Checking the oil level immediately after driving a lot will show a lower oil level on the dipstick because a lot of oil is still up in the engine, coating everything and it hasn’t had enough time to drain back into the pan.
Wait several minutes after driving before checking oil level. (I guess).
But missing almost 2 quarts is definitely a head scratcher. Maybe the dipstick wasn’t fully inserted the time it read low?
I’ve thought about drain down time as well. What @OSS said could be true. It’s also possible there is an Obstruction in one of the oil path ways in the engine block. This would explain why so much gets trapped higher up. With extended down time the oil would, maybe, have time to migrate back down to the pan.It's a head scratcher indeed. I was talking to my friend about this "drain down" time. But I don't think it's an issue. When the oil was way low, I checked multiple times as I added the 2.5qts. The oil was hot at that point and should flow down easily.
Just now I did a test:
- Engine was sitting off for 30+ minutes, shows exactly full when measured.
- Ran the engine for a couple minutes to get the oil flowing. Probably around bath water warm oil.
- Turned it off
- Went around to measure as fast as I could.
- Even 30 seconds after the engine was off, the oil was pretty much exactly where it was before turning on the engine. So I don't think drain down time could come even close to 2qts of difference.
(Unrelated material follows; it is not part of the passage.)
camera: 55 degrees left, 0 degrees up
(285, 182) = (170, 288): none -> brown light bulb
When I refreshed all my gaskets I was pleasantly surprised to see how clean the engine was inside. It made me wonder if it had been rebuilt in the past. I have not seen an engine this old with this many miles so clean before. I would be surprised if I have any sludge anywhere, but I certainly wouldn’t rule it out completely. I’m wrong often. I run regular Dino with zinc additive. I tried the synthetic after I replaced all my gaskets and it leaked. I switched back to Dino and it stopped leaking. Don’t understand why to be honest. I just keep a close eye on oil levels and pressure and trust Mr Toyota’s engineering.Hmmm
I think the main drainage from the top of the head is down the upper pushrod holes- then down to the upper lifter ledge behind the push rod side cover - then down -somehow- in there to the pan. (Along the lifter bore? - don’t know)
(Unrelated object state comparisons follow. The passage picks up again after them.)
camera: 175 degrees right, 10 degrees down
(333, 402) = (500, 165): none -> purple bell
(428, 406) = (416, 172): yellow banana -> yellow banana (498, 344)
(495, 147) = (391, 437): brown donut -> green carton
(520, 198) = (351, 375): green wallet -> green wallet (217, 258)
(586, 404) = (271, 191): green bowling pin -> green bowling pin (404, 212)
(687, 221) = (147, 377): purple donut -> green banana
I never examined closely where the drainage is behind the side cover …
When I removed my push rod side cover - it had a lot of sludge coating it. I had been using synthetic oil for 190,000 miles and changed it regularly, so to see sludge was a surprise since the rest of the engine was sparkly clean.
So if my engine could develop sludge behind the side cover - god only knows what tar slicks exist behind other 2F side covers whose engine has been running on regular Dino oil for decades.
I’ve seen 2F engines’ rocker assemblies completely coated in black sludge, (on this website) so sludge can happen.
And who knows? Maybe some of that gunk can slough off and partially block the drainage behind the side cover.
I don’t know. Maybe it isn’t possible… but maybe it is.
If my 2F engine was reading wonky oil levels that didn’t make sense, I’d remove the side cover and examine what’s going on behind it very carefully.